U.S. astronaut Robert Curbeam and Christer Fuglesang of the European Space Agency began their spacewalk about a half-hour earlier than scheduled. It was their second spacewalk since space shuttle Discovery arrived at the space lab for a seven-day visit. The spacewalk was scheduled to last six hours.
The spacewalkers' task was to switch the space station from its old, temporary power source to its brand-new one "” a pair of solar arrays that were delivered in September. The job involved unhooking three dozen electrical hoses and reconnecting them.
Before the start of the spacewalk, NASA flight controllers on the ground powered down sections of the station that used those hoses so that electricity was not flowing through them when the astronauts touched them.
For a short time, NASA lost some of the redundancy it likes to have in its systems.
Half of the lights in the station's U.S. laboratory went dark. Cameras at the station stopped working and some ventilation ducts were turned off. Communication between the U.S. and Russian sides of the space station was cut off.
Even a smoke detector was turned off. Mission Control, as a precaution, asked astronaut Nicholas Patrick if he smelled smoke. He said no.
The spacewalk required careful choreography.
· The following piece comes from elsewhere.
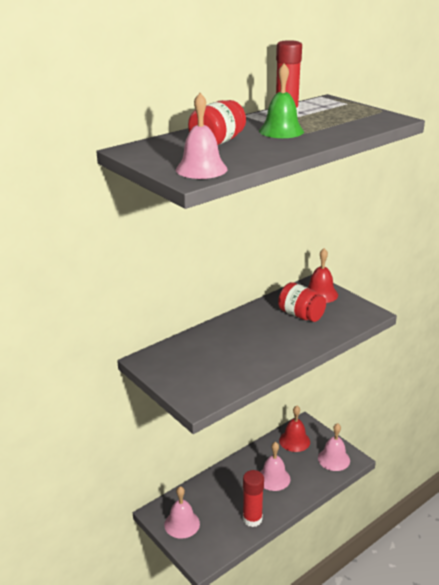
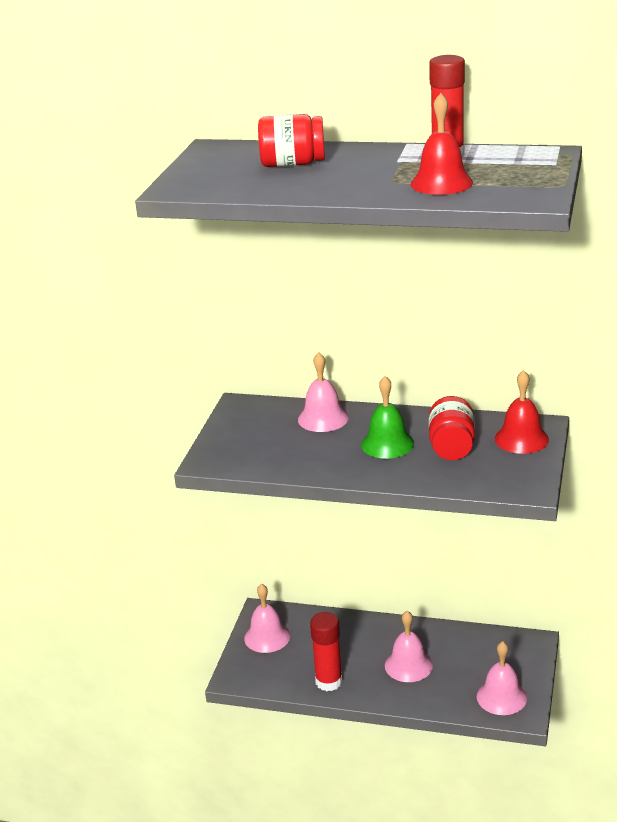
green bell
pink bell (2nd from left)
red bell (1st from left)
Fuglesang planned to work in an area called "the rat's nest" because it is a tight corner jammed with power hoses.
Once the power lines were reconnected, NASA had to race to get the space station's ammonia cooling system operating again before the equipment overheated.
A third spacewalk set for Saturday will repeat the rewiring job, but on the flip side of the station's U.S. segment.
NASA also considered a fourth spacewalk in which astronauts could manually fold up an old solar array that failed to retract fully by remote control on Wednesday. The accordion-like 115-foot array, which had provided temporary power to the space station, retracted about halfway "” still enough to allow the new pair of solar arrays to rotate.
The half-retracted array presents no danger, NASA said. In a worst-case scenario, it could be jettisoned.
"It's a little disappointing with the solar array, but folks ... understand you're going to have a little hiccup," said Joel Montalbano, a space station flight director. "NASA probably does its best with their back against the wall."